You are very correct... just like how the rule on casting curelight wounds says it takes an action... but the spell on sorcery metamagic says it might be castable with a bonus action by using quicken spell on cure light wounds.

Similarly, the athletics skill defined in the mysterious "Ability Checks" says you can jump unusually long distances. just like the jump spell increasing your jump distance.

The same section about jumping by strength defines your movement using jump as a part of your move... no fail, no check, nothing else at play there... but there are a lot of rules in the game that alter that baseline - one of them is the athletics skill examples.



The rules for jumping in movement are the safest.

I realize it wasn't you but someone said it was a judgement at their table that everyone always tries as hard as they can...

Anyone with any experience in even athletics to the extent of casual bowling, golf, baseball, tennis or dozens of dozens of others knows this is one of the first thing someone is told by a coach.

Almost exclusively (above even a moderate point tho that point grows obviously as the physique and training improve) more power costs precision, more power produces more exhaustion and more power produces greater risk. Anyone proficient with athletics (speaking character) knows this.as they have seen it in play. the key to athletics and exertion is to spend the energy one needs to the task and no more - and jumping is one case where that is actually reflected in the rules with a defined "safe, no fail (except for terrain induced) and as part of movement action economy defined limits" and also a athletics skill check to jump "unusually long" - unusually not referring to the frequency of them making the jump obviously, but the length.


But Gms are free to interpret whatever rules however they want and decide which they use and which they dont and which ones to "still claim Raw" and yet assign DC40s to.

So, no biggie as long as their players buy that.

All is good.
 

Maxperson

Morkus from Orkus
What's the objection to a player having his/her PC trying to jump further than normal every time s/he wants to? Does that seem unrealistic? No. Does it break the game, or even put it under strain? Almost certainly not. Does it mean (as you assert) that those longer jumps are not going to be unusual? Well, how often they are attempted will depend on how often those larger distances become salient in the ficiton, so in advance of actual play who can tell? But even if the attempts are quite frequent, who knows - in advance of setting a DC and making some rolls - what the frequency of success will be?

It makes the leaps with extra distance usual, not unusual as the rules say. Do I think it's unrealistic to go variable distances with effort? No. Does it break the game? No. That isn't the rules, though, and this is a rules discussion. I also prefer that the players to describe their actions to me like [MENTION=97077]iserith[/MENTION] and [MENTION=6779196]Charlaquin[/MENTION]. I'm trying to get one of my players over the bad habit(personal opinion) of just asking to roll certain skills. All my asking of "How?" is starting to sink in, and he's catching himself more and more often.
 

pemerton

Legend
I still think this comes down to approach. There are two goals here, you might say: Jumping Normally and Jumping An Unusually Long Distance.
I don't accept that those are different goals.
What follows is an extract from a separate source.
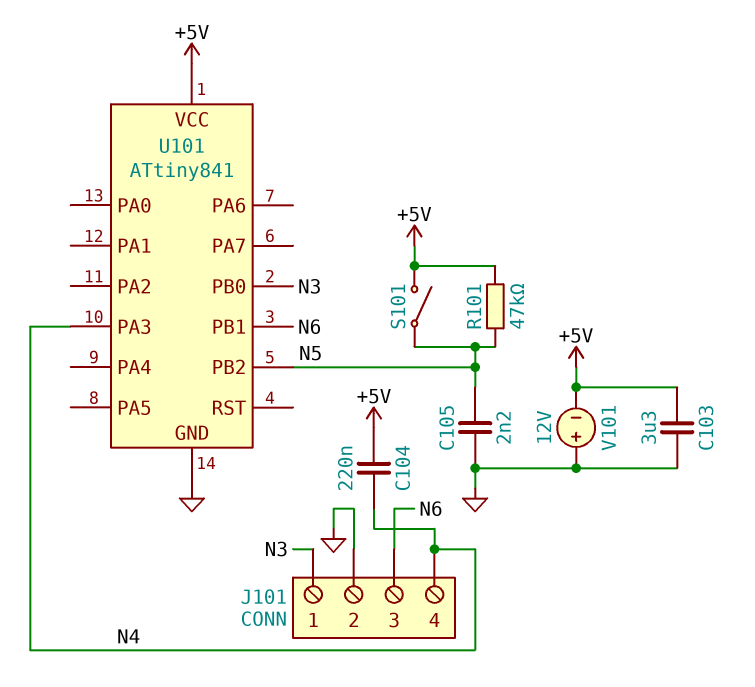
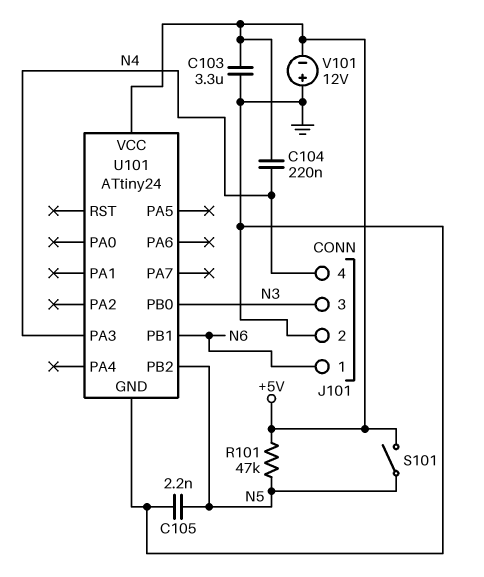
J101 pin 1: N3 -> N6
J101 pin 3: N6 -> N3
U101: ATtiny841 -> ATtiny24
That's reading the mechanics back into the ficiton in what I regard as a highly artificial way. And in fact I don't accept that these are goals.

The goal is to get from A to B (in this thread's example, to get across the chasm). The approach is to jump. (As opposed to vaulting, or climbing down and back up, or springboarding across, or flying, or whatever other approach might be attempted within the magical and heroic world of D&D.)

The notions of distance that can be jumped with certainty and distance that is unusually long for a jump, and hence not able to be cleared with certainty pertain neither to goal nor approach. They are features of the situation which inform the GM's method of adjudication. (Analogous to whether a person is sleeping, and hence liable to have his/her throat slit with no check required; or what a creature's AC is.)